Bruckenstein: It’s a mixed bag. As always, some firms are doing a great job, a large percentage of firms that are getting some things right, and then there are firms that are just falling behind. Several industry surveys, including ours, point to the same outcome: What separates the leaders from the laggards is the willingness to invest and adopt technology. They’re also more open to recruiting talent and re-evaluating their businesses. It’s all about the priorities you have about growing your practice. If you’re standing still, you’re going nowhere.
Din: Are industry technology providers meeting their needs? We’ve seen shakeups among them, too, whether it’s been big changes in leadership or further consolidation. How is that impacting the way wealth management firms are being served?
Bruckenstein: It’s certainly injecting a level of uncertainty into the market. I understand and can appreciate the forces behind some of the shakeups we’ve seen in the last 12 months. But I think the onus is on the tech provider to embrace a culture of open communication and ensure that the client is being seen and heard. Any technological tool is a sizable investment, and RIAs want to feel confident they’ve got the support behind the product. So, as part of your vision, I need to know, as a potential client, how you will ensure continuity. Because if there’s a drop in service or I feel neglected, I will bolt. I have many more tech choices today than I did even ten years ago.
Din: AI tools for wealth management continue to develop. What’s got your attention right now?
Bruckenstein: I’m keeping an eye on the tools aiming to replicate front-facing client service. The first robo-advisors weren’t built to sit down and discuss your financial dilemmas. They were tools designed to quickly put you in a portfolio, and a simple one at that, too. Everyone now sees them for what they really are – automated TAMPs. They were never going to upend the advisory business. But a system that can have a human face and voice, carry a free-flowing conversation with you and build you a portfolio? That’s certainly a challenge.
Din: How do firms manage the compliance concerns surrounding the use of AI?
Bruckenstein: This isn’t as complicated as some folks want to make it to be. If you have a robust compliance program, you’ve already got a lot of the language and checks to evaluate and monitor the tools you want to use. There are some new elements to AI tools, such as plagiarism concerns and hallucinations, that require a little more language and consideration, but at the end of the day, you’re a fiduciary; you’re bound to put the client’s needs first; no matter what tools you rely on to get that done.
Din: The industry is investing more in cybersecurity, but it’s difficult to keep up with all the threats.

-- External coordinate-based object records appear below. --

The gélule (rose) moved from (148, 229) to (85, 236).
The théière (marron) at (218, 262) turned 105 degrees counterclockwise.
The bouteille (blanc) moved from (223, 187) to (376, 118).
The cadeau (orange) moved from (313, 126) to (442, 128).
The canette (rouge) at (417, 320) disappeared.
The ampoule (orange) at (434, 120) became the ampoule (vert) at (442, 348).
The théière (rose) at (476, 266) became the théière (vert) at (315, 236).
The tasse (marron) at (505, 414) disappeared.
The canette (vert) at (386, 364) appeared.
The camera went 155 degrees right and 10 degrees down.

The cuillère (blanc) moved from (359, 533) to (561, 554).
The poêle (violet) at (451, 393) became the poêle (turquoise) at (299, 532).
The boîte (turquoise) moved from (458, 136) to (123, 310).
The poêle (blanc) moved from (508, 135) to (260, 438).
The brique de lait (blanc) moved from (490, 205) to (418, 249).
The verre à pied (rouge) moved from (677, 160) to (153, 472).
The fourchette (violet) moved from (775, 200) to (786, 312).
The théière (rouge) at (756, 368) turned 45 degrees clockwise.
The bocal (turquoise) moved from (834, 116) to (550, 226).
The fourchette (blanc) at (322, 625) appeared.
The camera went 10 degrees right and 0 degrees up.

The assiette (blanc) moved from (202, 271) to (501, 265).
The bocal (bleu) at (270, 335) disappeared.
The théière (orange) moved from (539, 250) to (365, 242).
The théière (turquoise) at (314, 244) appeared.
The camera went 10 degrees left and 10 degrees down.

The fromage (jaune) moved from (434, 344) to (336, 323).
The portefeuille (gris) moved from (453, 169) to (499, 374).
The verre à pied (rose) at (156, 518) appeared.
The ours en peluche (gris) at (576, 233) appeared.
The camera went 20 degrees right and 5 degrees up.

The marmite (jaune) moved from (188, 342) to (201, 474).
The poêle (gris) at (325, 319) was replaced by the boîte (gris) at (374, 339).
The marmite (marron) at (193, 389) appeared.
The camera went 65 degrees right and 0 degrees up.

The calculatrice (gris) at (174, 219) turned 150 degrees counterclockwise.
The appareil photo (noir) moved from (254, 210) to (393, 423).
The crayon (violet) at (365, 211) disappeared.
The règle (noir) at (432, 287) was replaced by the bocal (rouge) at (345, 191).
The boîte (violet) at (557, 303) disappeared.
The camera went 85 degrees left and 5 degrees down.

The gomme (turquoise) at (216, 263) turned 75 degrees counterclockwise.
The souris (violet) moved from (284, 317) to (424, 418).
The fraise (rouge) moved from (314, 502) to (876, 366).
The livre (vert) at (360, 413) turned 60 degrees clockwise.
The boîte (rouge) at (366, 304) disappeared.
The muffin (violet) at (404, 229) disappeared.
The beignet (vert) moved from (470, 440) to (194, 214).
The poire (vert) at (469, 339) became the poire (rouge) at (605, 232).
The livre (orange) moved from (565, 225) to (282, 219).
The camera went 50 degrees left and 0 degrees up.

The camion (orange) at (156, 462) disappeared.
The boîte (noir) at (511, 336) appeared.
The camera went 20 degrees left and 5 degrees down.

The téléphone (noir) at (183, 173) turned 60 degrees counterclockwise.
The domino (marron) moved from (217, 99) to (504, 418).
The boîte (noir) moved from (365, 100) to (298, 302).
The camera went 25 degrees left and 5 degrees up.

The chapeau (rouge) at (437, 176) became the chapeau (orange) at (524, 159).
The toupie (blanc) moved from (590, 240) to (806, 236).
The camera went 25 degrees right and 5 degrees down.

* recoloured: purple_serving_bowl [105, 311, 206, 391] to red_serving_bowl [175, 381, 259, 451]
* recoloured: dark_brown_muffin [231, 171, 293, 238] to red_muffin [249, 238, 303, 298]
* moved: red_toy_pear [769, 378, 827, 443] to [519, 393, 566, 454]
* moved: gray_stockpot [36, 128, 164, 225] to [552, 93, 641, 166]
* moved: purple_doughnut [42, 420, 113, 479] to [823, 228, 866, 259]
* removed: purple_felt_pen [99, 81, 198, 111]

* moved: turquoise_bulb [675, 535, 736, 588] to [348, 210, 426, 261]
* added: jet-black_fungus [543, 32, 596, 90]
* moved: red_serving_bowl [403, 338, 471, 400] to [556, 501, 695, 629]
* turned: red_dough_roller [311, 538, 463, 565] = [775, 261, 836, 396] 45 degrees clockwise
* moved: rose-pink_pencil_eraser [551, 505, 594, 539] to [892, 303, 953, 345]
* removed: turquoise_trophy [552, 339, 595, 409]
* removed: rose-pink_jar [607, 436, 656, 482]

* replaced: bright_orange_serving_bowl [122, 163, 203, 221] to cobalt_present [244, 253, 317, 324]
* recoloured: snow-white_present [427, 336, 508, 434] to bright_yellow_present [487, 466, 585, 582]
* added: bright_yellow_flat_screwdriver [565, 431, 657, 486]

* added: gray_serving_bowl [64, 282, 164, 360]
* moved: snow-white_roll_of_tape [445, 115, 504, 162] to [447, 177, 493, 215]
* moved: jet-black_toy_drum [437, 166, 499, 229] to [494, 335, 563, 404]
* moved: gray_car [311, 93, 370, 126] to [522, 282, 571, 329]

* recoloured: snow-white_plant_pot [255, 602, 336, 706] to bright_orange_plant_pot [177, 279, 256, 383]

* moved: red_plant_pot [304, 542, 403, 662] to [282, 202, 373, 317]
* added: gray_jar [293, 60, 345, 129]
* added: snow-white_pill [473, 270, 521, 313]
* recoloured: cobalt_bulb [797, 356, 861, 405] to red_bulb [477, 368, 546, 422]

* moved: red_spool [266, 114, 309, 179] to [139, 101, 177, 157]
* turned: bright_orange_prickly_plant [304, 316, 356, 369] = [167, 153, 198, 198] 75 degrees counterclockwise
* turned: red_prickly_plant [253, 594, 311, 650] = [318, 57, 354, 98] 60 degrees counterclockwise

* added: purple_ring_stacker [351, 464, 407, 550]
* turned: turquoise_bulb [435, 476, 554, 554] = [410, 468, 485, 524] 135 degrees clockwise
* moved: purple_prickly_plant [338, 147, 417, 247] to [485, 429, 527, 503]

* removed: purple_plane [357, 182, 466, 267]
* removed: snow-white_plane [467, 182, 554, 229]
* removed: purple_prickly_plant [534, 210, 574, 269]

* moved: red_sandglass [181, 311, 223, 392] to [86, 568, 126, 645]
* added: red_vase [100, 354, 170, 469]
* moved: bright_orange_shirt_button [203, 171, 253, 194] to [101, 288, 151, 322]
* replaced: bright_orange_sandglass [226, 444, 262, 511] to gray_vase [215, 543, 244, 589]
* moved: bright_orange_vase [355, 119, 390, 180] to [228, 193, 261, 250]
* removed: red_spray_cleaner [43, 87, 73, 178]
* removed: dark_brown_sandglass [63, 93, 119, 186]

Where should advisors focus their attention?
Bruckenstein: Cybersecurity is such a critical area, but advisors just haven’t given enough attention to it to begin with, so any firm that’s taking it seriously at all has my hearty approval. Look, it’s a complicated field; there are constant threats, and it’s almost impossible to keep on top of them all without a dedicated resource to the issue. That’s why there are any number of consultancies out there willing to work with RIAs to help them become more secure and stay protected. But I think there’s got to be a basic level of literacy among RIAs about risks to client data and how to mitigate them, protecting the tools you rely on, and knowing your responsibilities according to the regulators.
Din: You spend a lot of time thinking about what’s coming next – which prediction of yours has already panned out?
Bruckenstein: AI, for sure, has developed a lot sooner than I or anyone else thought it would. People used to believe we were decades away from getting to the point we’re at now. It’s a new world out there, and it’s time wealth management takes advantage of the power these tools can offer.